Jong Eun to China Rumors Resurface

There are rumors that North Korea is in the final stages of setting up a spring visit to China by successor Kim Jong Eun.

Lee Young Hwa, the president of Japanese NGO ‘Rescue the North Korean People! Urgent Action Network’, citing a source well-versed on Sino-North Korean relations, told The Daily NK on March 1st, “North Korea and China are in the final stage of discussing a visit to China by Kim Jong Eun in March.”

“North Korea is discussing with China plans for Kim Jong Eun to visit Beijing after the conclusion of the National People’s Congress on March 14th,” Lee added. “During the visit, Kim is scheduled to hold talks with President Hu Jintao and Vice President Xi Jinping, and it seems he will request large scale economic support from China.”

If visiting China in March is difficult, Lee claimed, the two sides will review the option of immediately after April 15th, Kim Il Sung’s birthday.

Rumors of a visit by Kim to China have arisen almost continuously since he was officially revealed as the successor at the Chosun Workers’ Party Delegates’ Conference on September 28th last year. For example, at the beginning of this year one South Korean report stated that he would visit China after February 16th, Kim Jong Il’s birthday, but that rumor also turned out to be false.

“China is concerned about the North Korean system being shaken by the worsening state of Kim Jong Il’s health,” Japanese newspaper Sankei Shimbun said in a weekend article in which it also reported news of the alleged visit. “In a situation where democratization protests are expanding across Tunisia, Egypt, and Libya, it appears that they believe there is the need to block the influence of democratization in North Korea and stabilize the succession system by Kim Jong Eun visiting China early and by declaring their support.”

However, Park Hyung Jung, a senior researcher at the Korea Institute for National Unification, believes that the visit, if it materializes, is unlikely to be anything to do with the Middle East, saying that it “would have been planned prior to political fluctuations in the Middle East” and adding, “As cooperation is being strengthened at the level of public security, even if Kim Jong Eun visits China, it will not be a big issue.”

Instead, Lee Tae Hwan, Director of Center for China Research at Sejong Institute, said that such a visit would mostly be because North Korea is trying to stabilize its system, explaining, “North Korea sees it that Kim Jong Eun’s visit to China will help them strengthen the succession structure.”

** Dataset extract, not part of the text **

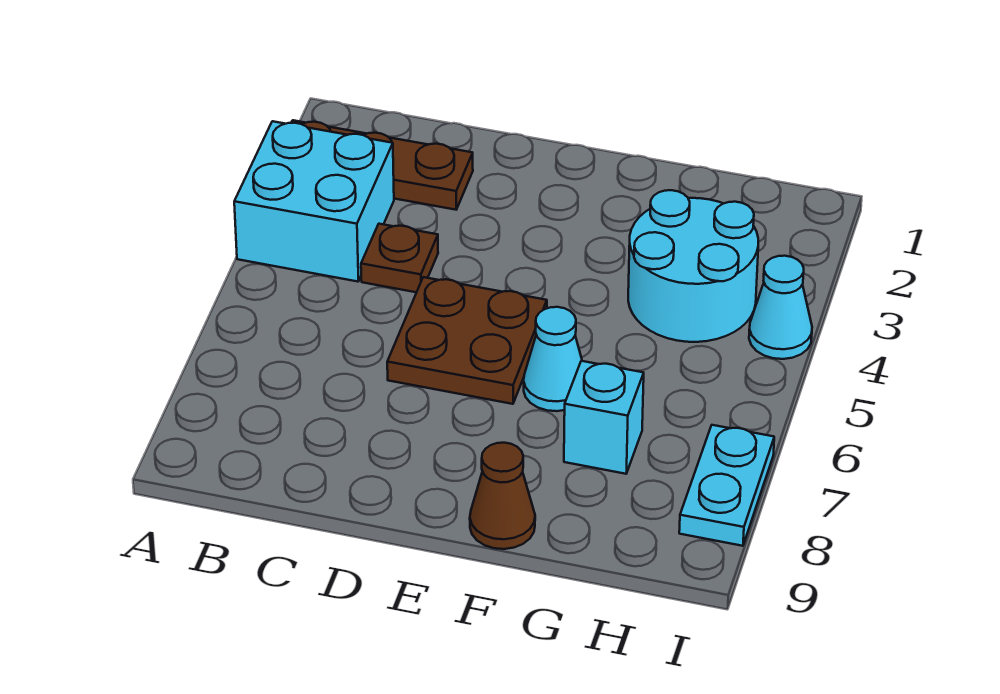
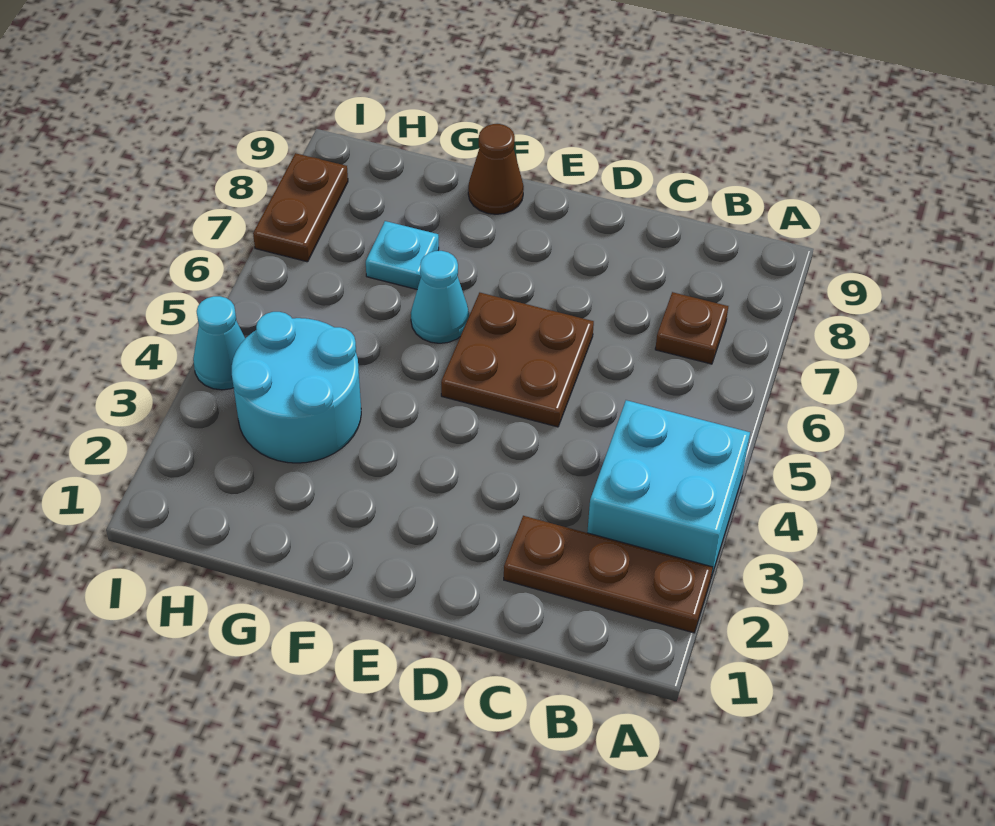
brown plate C4 level 1 -> brown plate B7 level 1
cyan brick G7 level 1 -> cyan plate G7 level 1
cyan plate I7:I8 level 1 -> brown plate I7:I8 level 1

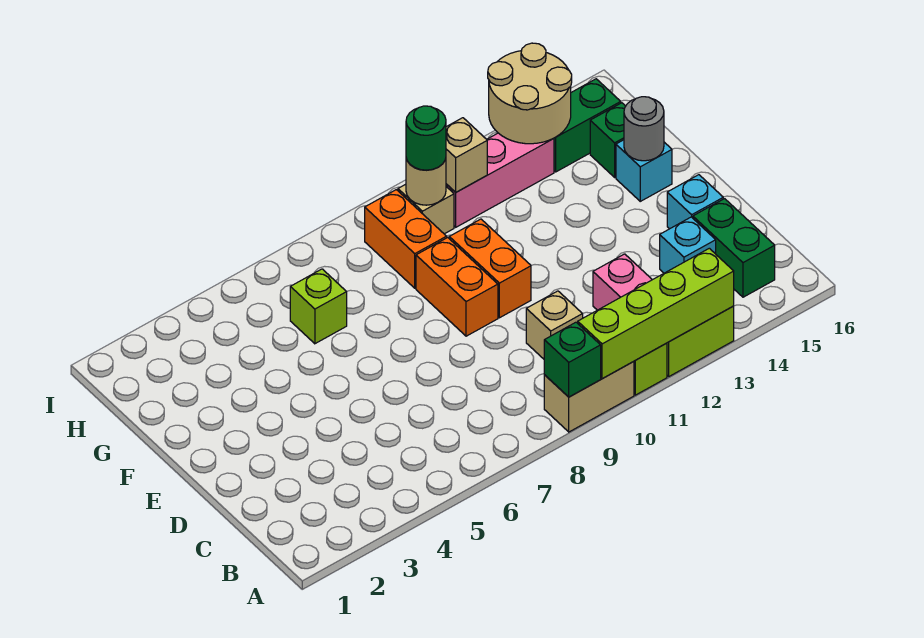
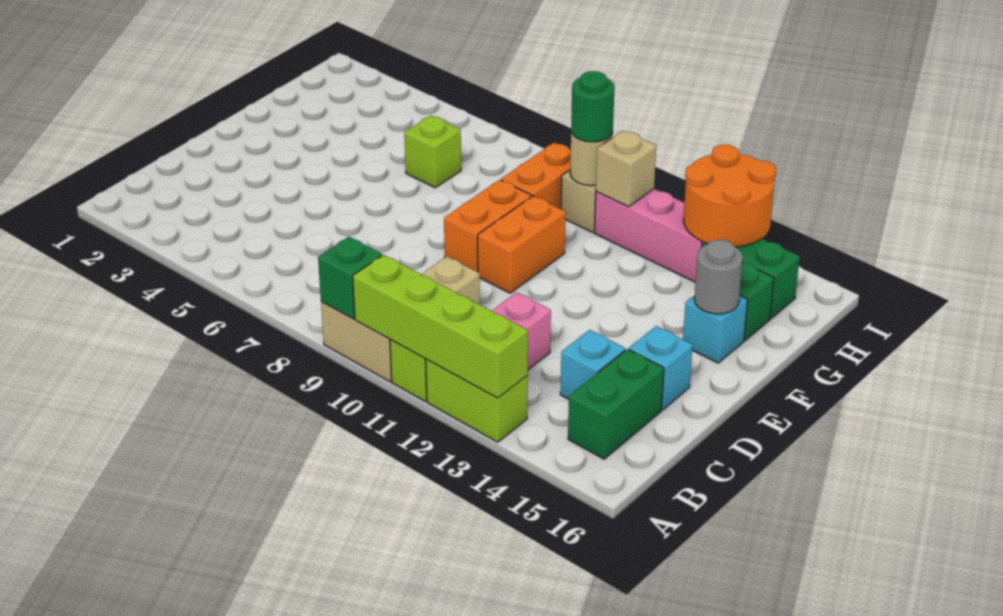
tan round brick H13:I14 level 2 -> orange round brick H13:I14 level 2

He went on, “Last year, were they not also aiming to bring about stabilization through Kim Jong Il’s two visits to China? A visit to China will be extensively promoted as an achievement of the successor. From that side, there is a high possibility of the event happening before April 15th, Kim Il Sung’s birthday.”

The idea of a visit was supposedly first put forward by Chinese President Hu Jintao to Chosun Workers’ Party secretary Choi Tae Bok when the latter visited China in September last year. Since then, a number of high-ranking Chinese officials have indirectly and directly acknowledged Kim Jong Eun’s hereditary succession, including Minister of Public Security Meng Jianzhu.

Meng was quoted by Chosun Central News Agency as saying that China “ardently congratulates Comrade Kim Jong Il on becoming General Secretary and Comrade Kim Jong Eun on becoming Chosun Workers’ Party Central Military Commission Vice Chairman at the Chosun Workers’ Party Delegates’ Conference, therefore gloriously solving the problem of succession to the Chosun revolution” when he was in Pyongyang shortly before Kim Jong Il’s birthday. However, the quote was not repeated in the Chinese media.